Following Shinra's capture of Cloud's party during their raid on the company's headquarters, President Shinra reveals his desire to discover the supposed Promised Land,[20] where a "Neo-Midgar" would be built. He claims this land would be so abundant in Mako that it would flow out of the ground without needing Mako reactors to siphon it, which would increase Shinra's profits exponentially.[21]
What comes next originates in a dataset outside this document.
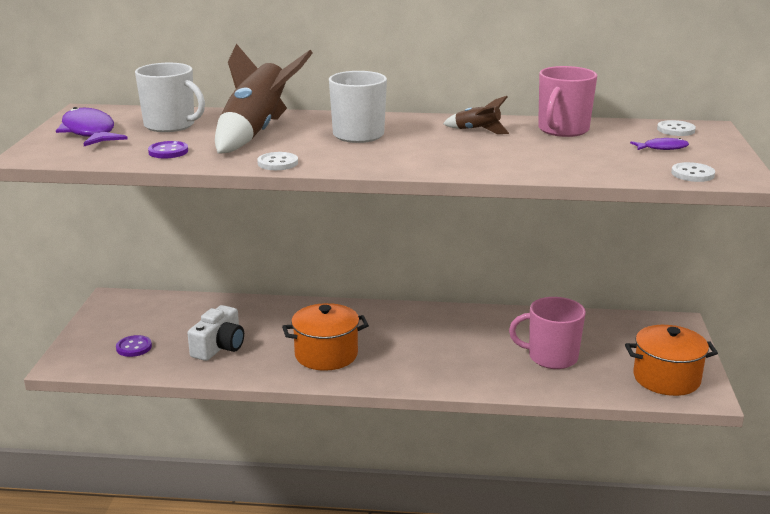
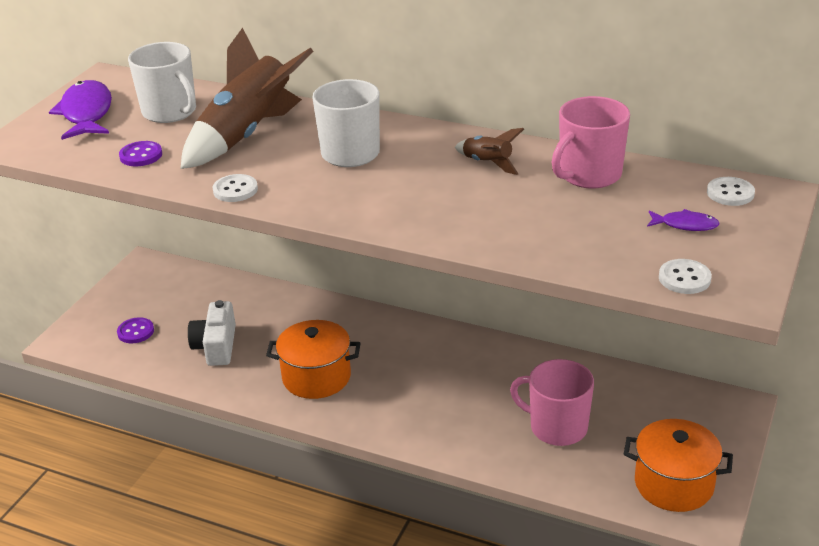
camera: 20 degrees right, 10 degrees up
(219, 347) = (216, 346): white camera -> white camera turned 135 degrees clockwise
Some time later, Shinra moves a large Mako-powered cannon from a military installation in Junon to Midgar. It is modified into a superweapon called "the Sister Ray" through its integration with the city's Mako reactor network, with the goal of destroying an energy barrier Sephiroth conjured to protect himself in the Northern Crater after summoning the planet-destroying spell "Meteor". The cannon succeeds, but a simultaneous attack by a rampaging Weapon damages some areas of Midgar and destroys the upper floors of the Shinra headquarters. At the same time, Cloud's party infiltrate the city, defeating several of Shinra's remaining Shinra and disabling the Sister Ray, which is on the verge of destroying the city due to a power overload incited by Professor Hojo, the head of Shinra's Science Department.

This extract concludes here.